There ain't no mountain high enough
Door: MatthijsenErik
Blijf op de hoogte en volg Mattijs
07 September 2021 | Montenegro, Virak
Na het oversteken van de grens gaat het natuurgeweld verder in Montenegro. En wellicht omdat de verwachtingen laag waren worden we er beiden toch wel door overweldigd. Nog mooier is dat de rol van de navigator tegenwoordig grotendeels is gevangen in elektronische kastjes. Dit geeft een gezamenlijke vijand, in tegenstelling tot die ruzie die je ouders vroeger hadden omdat 1 van beiden geen kaart kon lezen en de ander niet kon rijden. In ieder geval is de helft van dat probleem opgelost. Ons kastje heeft al wat episodes gehad, maar nu komt er een keer wat leuks van. Heerlijk droog stuurt ze ons linksaf de R14 op (P14 mag ook). We komen tot stilstand op de kruising en kijken een met de hand uitgehouwen rots in zonder verlichting. We kijken elkaar nog aan en denken “why not”. Het is het begin van een geweldige bergrit, door nog meer manueel gehouwen tunnels, waarin haarspeldbochten zijn weggewerkt. Snel stijgend beklimmen we de lokale bergen om uiteindelijk op de vlakte boven op de berg met draaiende en snel in hoogte wisselende wegen een eigen achtbaan te rijden. Af en toe even wachten op een stuk overstekend hamburger of op een wandelende trui, maar verder prima te doen.
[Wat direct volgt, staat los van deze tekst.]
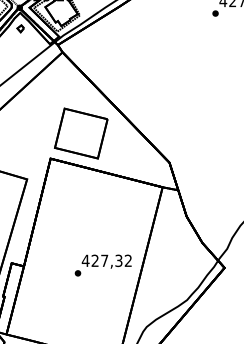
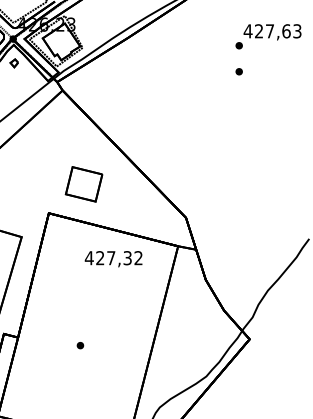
part: (214, 35) -> (238, 71), added
part: (80, 133) -> (83, 184), size x0.6
text: (106, 262) -> (113, 259), moved

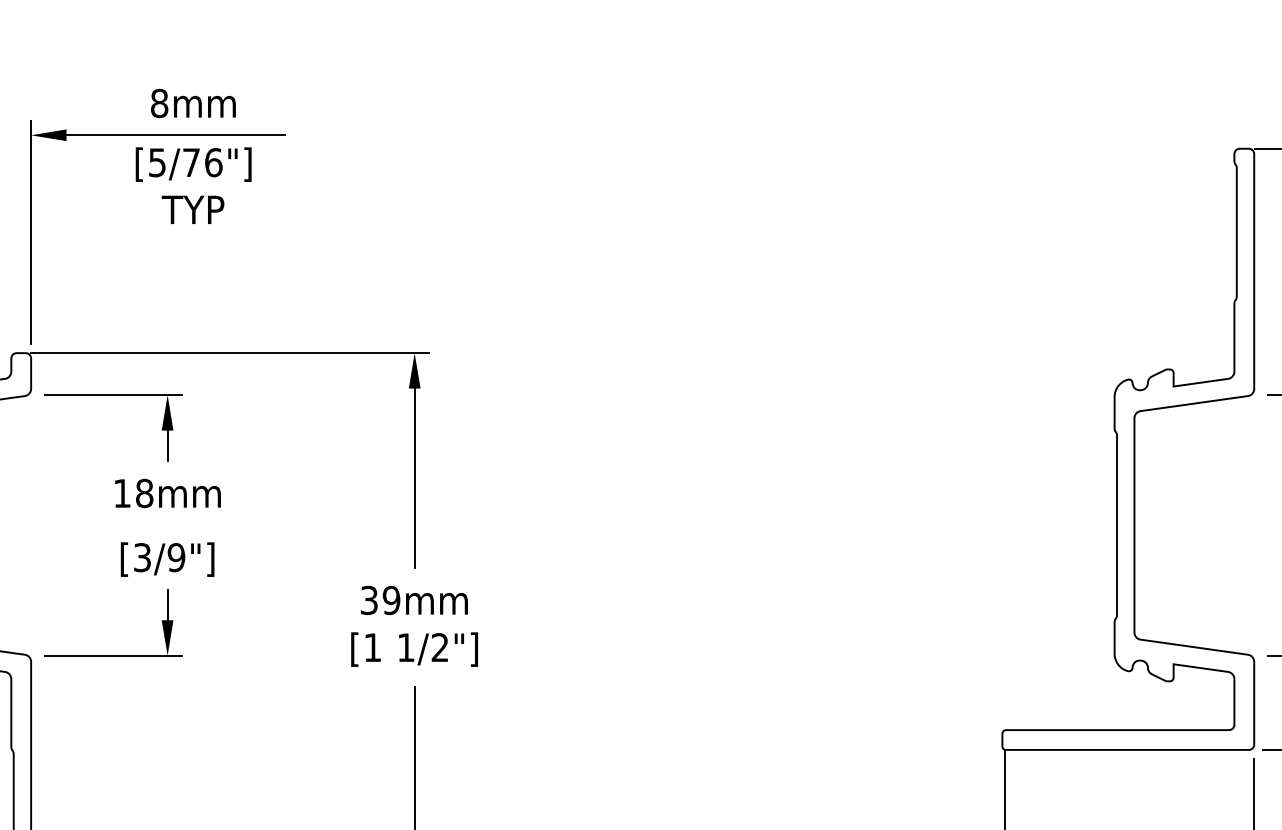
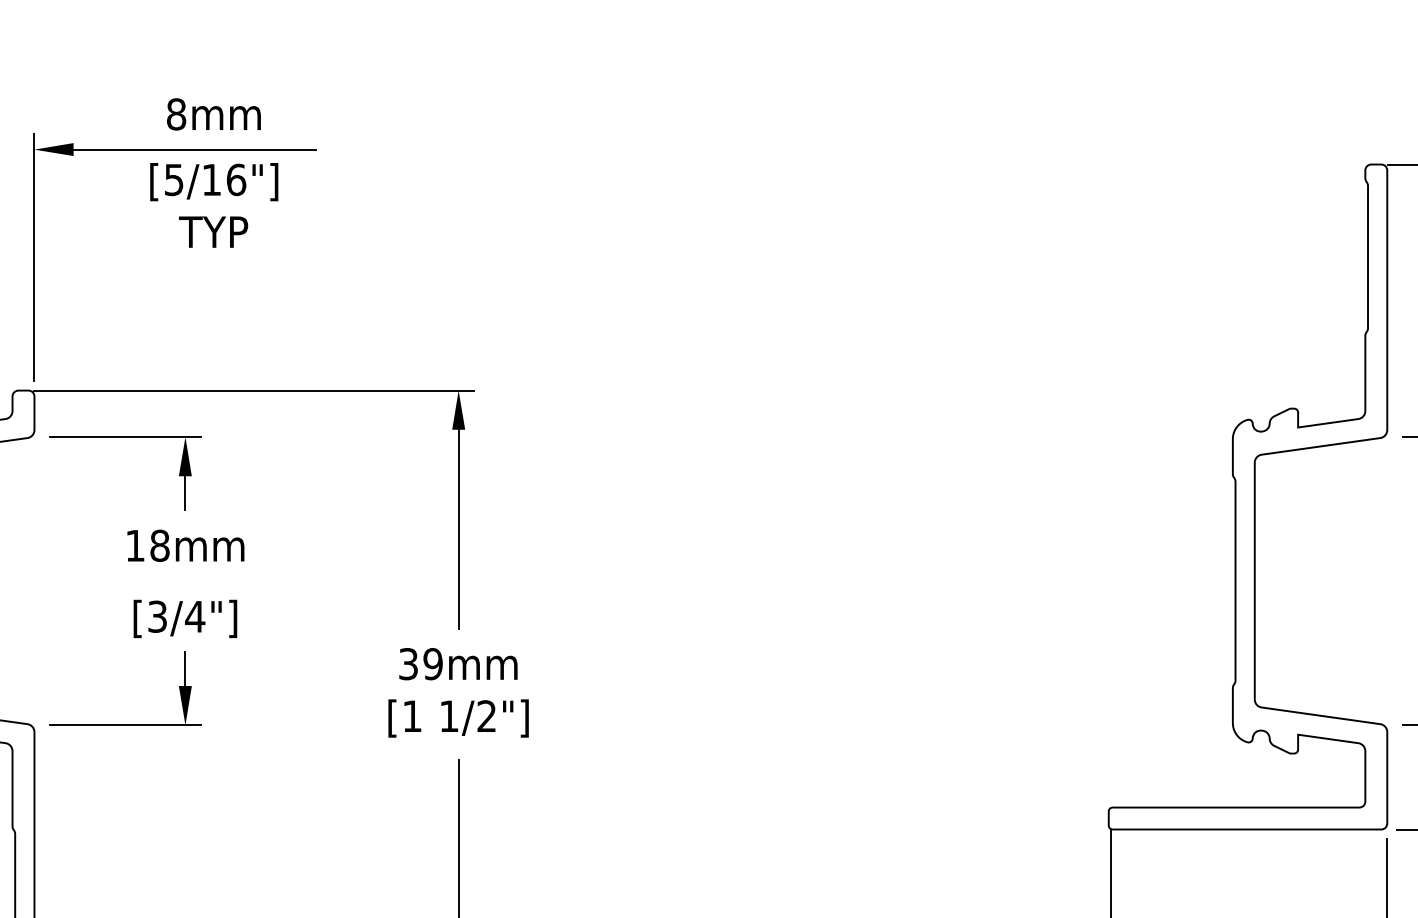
text: (191, 162) -> (211, 179), [5/76"] -> [5/16"]
text: (176, 557) -> (195, 616), [3/9"] -> [3/4"]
Wanneer we stoppen om eens van het uitzicht te genieten komen twee Duitsers even ein Gespräch anknupfen – oder so etwas. “You guys are in a hurry huh”, vraagt de bestuurder van het busje dat ons overigens gewoon bijhield. Erik kijkt net zo schaapachtig als de trui die hij een paar keer voorrang heeft gegeven. Zo’n 3 uur later in het hotel bedenkt hij het antwoord: “het zal wel aan de striping liggen dat we zo snel lijken”. Eenmaal in Zabaljak aangekomen (wie bedenkt deze namen), hebben we niet genoeg over voor Hotel SOA. Dan maar een ander hotel met minder leuke naam. Het hotel is echter super luxe, met een geweldige ontvangst. We worden ook nog naar de kamer geleid en krijgen wat tips voor de lokale eethuizen. Ze verteld ons ook nog dat er een Jacuzzi is en dat de receptie om 9 uur dicht gaat (vergeet je sleutel niet). Op het moment dat we voor het diner vertrekken krijgen we nog 2 flesjes wijn en een kaasplank als welkom – wow. We lopen cross-country naar het restaurant en Erik probeert weer vegetarisch – hetgeen faalt omdat hij een stuk Goulash probeert van Matthijs.
Om 21.00 vertrekken we weer vanaf de kamer in badjas en met kaasplankje naar de jacuzzi. Het is maar 5 graden buiten in de bergen, maar de Jacuzzi is 37. Door een kleine miscommunicatie bedoelde de receptioniste dat als de receptie dichtgaat, de jacuzzi dat ook doet. Maar aangezien ze in haar eigen woorden “Ruined your evening plans”, weet ze de bubbeljets toch weer aan te slingeren. Wij chillen nog lekker 2 uurtjes met onze versnaperingen onder de voorbijdraaiende sterrenhemel.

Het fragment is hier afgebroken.